Makin lama terasa makin berat juga bagi Tong Lam-hou untuk menghadapi empat orang lawan yang tangguh itu. Jika mereka maju satu demi satu, atau bahkan dua demi dua, mereka tetap bukan lawan bagi murid kesayangan Tiam-jong-lo-sia Ang Hoan itu. Namun karena mereka maju berempat sekaligus, terasa alangkah beratnya bagi Tong Lam hou, apalagi keempat orang lawannya itu rata-rata memiliki pengalaman tempur yang jauh lebih banyak dari Tong Lam-hou yang baru saja turun gunung itu.
Kalau Tong Lam-hou yang hanya menghadapi empat orang saja sudah terasa berat bukan main, apalagi Pakkiong Liong yang menghadapi lima orang lawan. Dan di antara lawan-lawannya itu terdapat Gin-yan-cu Tong Wi-hong, si pemimpin Tiong-gi-piau-hang di Taybeng yang terkenal ilmu pedangnya, serta si pendekar wanita Tong Wi-lian dari An-yang-shia yang terkenal, dengan patukan jari-jarinya yang tidak kalah dengan sepucuk pedang tajam itu.

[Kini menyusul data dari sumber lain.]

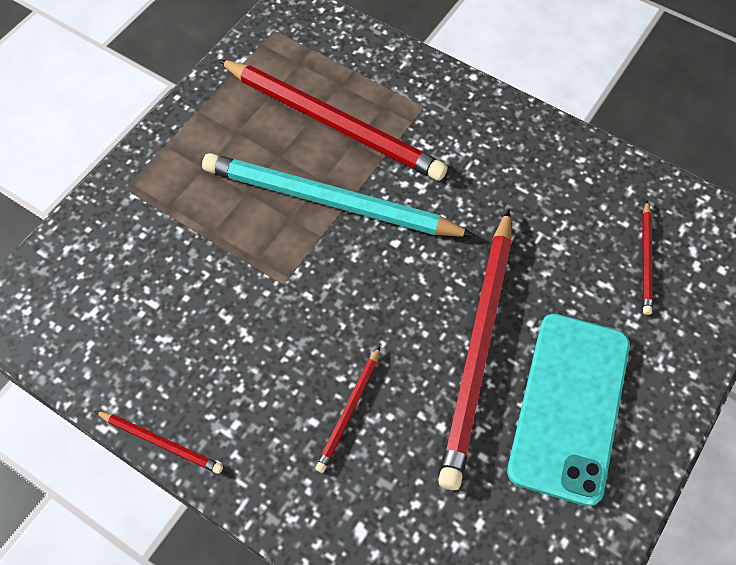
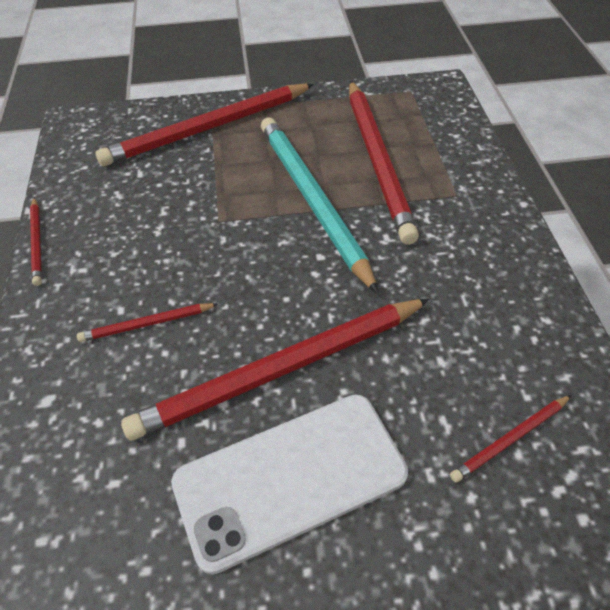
camera: 50 degrees right, 10 degrees down
(150, 209) = (208, 128): none -> red pencil
(569, 406) = (290, 478): turquoise phone -> white phone

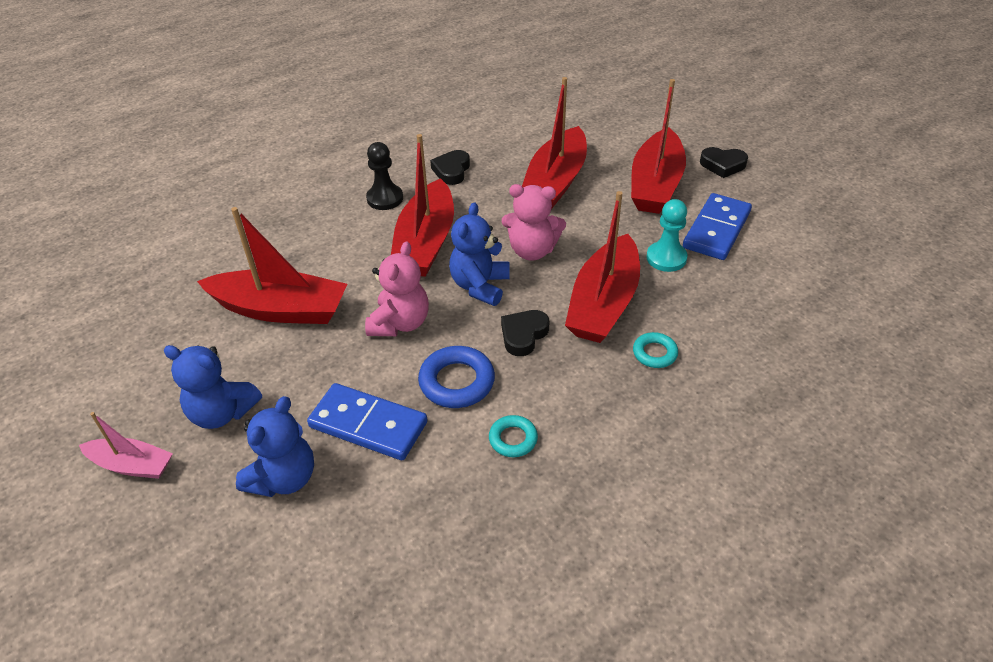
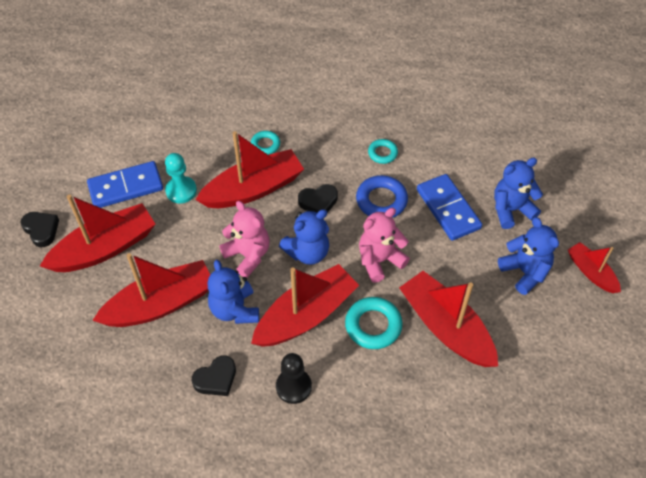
camera: 140 degrees left, 10 degrees up
(132, 465) = (591, 272): pink boat -> red boat
(355, 270) = (373, 325): none -> turquoise ring
(492, 212) = (235, 310): none -> blue teddy bear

Sebagai seorang yang sudah kenyang pengalaman di berbagai macam medan kekerasan, Pakkiong Liong segera merasa bahwa cara bertempur sendiri-sendiri yang dilakukan olehnya dan oleh Tong Lam-hou itu kurang cocok dengan keadaan. Karena itu tiba-tiba Pakkiong Liong melakukan serangan beruntun sambil menyalurkan ilmu Hwe-liong-sin-kangnya ke telapak tangan kiri.
Hembusan hawa panas yang luar biasa dan mendadak itu memang mengejutkan lawan-lawannya, terutama bagi lawan-lawan yang kurang mendalami tenaga dalam seperti kedua bekas Tong-cu Hwe-liong-pang serta Ting Bun yang mengutamakan gwa-kang (tenaga luar) itu. Mereka segera berloncatan mundur, sedangkan Tong Wi-hong dan Tong Wi-lian yang tenaga dalamnya cukup matang saja juga agak terhambat gerakannya oleh hawa panas itu.
Kesempatan itu segera digunakan oleh Pakkiong Liong untuk meloncat bagaikan seekor elang menyambar di udara, masuk ke arena pertempuran Tong Lam-hou dan empat lawannya. Dengan putaran pedangnya yang menimbulkan angin menderu dahsyat itu ia memaksa keempat lawan Tong Lam-hou berpencaran melebar, lalu teriaknya, "A-hou, kita beradu punggung!"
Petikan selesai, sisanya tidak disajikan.